Alana Williams, 17, died April 10 after her vehicle and another were hit as they drove through the intersection of Oak Lee Drive and Route 9 in Ranson near the Potomac Marketplace.
Ranson Police Chief Robbie Roberts said there are investigators reconstructing the crash and no charges have been filed in the case as of this week. But he said that intersection is notorious for red light infractions.
“The problem we have is everyone wants to take a yellow light and speed up to beat the red instead of slowing down” Chief Roberts said. “I know there’s a lot of complaints about the intersection. The lights are a little too fast, but from what I understand it’s more driver error than anything.”
Roberts said it’s not because they aren’t patrolling.
“We patrol out there as much as we possibly can. We even get an extra amount of dollars from the state every year to patrol for aggressive driving, distracted driving.”
Roberts said in addition to his department, that intersection gets regular patrols from both the Jefferson County Sheriff’s Department and the West Virginia State Police.
He said multiple motorists run through red lights at the busy intersection every day which is the likely cause of many accidents.
“One of my midnight officers was out there and within a half an hour, he cited three people for running that stop light,” Roberts said. “One fellow, when he saw the officer’s car, hit his brakes and slid through the intersection he was going so fast.”
Chief Roberts said even if the light turns green, proceed into that intersection with caution.
“My biggest suggestion to people is even though you get a green light, take that couple of extra seconds and double check because you’ve got to watch out for the drivers who are not watching out for you.”
Roberts said he has petitioned the state DOH and others to help mitigate issues at the light.
The day of the crash that claimed William’s life, Eugene Weatherholt, 51, of Harpers Ferry, was traveling westbound on Route 9 in a pick-up truck. Roberts said witnesses reported that truck struck two vehicles.
In a subsequent interview with the Panhandle News Network about 10 days after the crash, Chief Roberts said investigators are still looking into the crash and that no charges have been filed against Weatherholt or anyone else.
The reconstruction of the events of the crash includes looking into cell phone records, according to the chief.
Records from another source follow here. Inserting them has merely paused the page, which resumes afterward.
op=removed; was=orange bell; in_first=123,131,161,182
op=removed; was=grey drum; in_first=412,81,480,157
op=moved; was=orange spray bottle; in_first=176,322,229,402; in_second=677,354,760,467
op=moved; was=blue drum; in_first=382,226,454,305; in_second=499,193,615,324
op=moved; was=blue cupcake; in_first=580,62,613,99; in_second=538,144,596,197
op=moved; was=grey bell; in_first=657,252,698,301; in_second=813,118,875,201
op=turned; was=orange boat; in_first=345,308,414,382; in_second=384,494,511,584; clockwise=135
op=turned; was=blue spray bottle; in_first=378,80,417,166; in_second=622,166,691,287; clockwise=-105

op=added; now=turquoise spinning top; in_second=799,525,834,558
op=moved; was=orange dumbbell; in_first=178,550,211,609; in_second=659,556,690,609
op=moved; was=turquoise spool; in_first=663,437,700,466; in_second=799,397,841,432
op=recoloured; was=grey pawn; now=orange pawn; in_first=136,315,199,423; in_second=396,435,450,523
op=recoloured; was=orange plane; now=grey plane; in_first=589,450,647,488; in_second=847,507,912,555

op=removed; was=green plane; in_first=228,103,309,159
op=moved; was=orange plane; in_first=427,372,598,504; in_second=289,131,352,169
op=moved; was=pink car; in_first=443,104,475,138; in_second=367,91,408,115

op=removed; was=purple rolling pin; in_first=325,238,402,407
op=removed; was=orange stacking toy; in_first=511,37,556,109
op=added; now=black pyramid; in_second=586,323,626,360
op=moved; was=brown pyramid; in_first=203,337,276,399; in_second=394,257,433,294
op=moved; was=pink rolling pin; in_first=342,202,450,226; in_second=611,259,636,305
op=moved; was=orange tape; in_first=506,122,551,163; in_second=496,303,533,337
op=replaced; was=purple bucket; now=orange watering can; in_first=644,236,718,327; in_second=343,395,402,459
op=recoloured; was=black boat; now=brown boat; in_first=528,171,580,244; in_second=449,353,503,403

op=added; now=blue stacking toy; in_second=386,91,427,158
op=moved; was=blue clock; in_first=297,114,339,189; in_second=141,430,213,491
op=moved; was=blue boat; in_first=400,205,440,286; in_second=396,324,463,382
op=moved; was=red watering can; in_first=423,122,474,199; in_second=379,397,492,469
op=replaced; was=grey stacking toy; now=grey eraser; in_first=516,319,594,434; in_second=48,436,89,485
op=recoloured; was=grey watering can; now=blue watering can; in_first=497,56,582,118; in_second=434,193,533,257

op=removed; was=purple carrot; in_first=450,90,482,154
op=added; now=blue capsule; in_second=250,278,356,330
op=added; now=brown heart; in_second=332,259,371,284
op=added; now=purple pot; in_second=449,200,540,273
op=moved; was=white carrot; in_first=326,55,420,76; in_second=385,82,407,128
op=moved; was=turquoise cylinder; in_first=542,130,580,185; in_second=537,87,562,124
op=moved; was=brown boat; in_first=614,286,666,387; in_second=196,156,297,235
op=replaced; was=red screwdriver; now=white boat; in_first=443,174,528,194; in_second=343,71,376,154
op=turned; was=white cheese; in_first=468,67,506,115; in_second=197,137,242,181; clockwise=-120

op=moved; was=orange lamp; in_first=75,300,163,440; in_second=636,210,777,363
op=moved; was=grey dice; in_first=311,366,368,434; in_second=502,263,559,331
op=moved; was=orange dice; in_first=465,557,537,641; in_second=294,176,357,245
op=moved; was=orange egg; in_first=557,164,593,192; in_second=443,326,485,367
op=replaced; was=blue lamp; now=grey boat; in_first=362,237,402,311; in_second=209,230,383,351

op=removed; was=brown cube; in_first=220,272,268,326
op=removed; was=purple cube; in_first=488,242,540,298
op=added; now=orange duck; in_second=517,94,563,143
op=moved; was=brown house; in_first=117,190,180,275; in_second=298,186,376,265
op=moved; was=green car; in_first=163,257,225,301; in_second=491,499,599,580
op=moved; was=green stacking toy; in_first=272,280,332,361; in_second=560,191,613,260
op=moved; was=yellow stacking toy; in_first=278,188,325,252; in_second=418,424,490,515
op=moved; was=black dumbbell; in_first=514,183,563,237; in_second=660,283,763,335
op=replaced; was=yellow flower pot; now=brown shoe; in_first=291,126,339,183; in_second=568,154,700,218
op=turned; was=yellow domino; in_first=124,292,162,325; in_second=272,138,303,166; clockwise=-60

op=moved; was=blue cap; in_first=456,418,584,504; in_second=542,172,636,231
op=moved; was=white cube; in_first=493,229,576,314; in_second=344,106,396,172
Washington High School had additional counselors on hand in the days following the crash and Williams was remembered at a recent Jefferson County Board of Education meeting as upbeat and someone who brought others joy with her laughter. She was planning to attend college after graduation.
Washington High School Principal Judy Marcus describes Williams as “an outstanding student with many friends” who was preparing to graduate next month.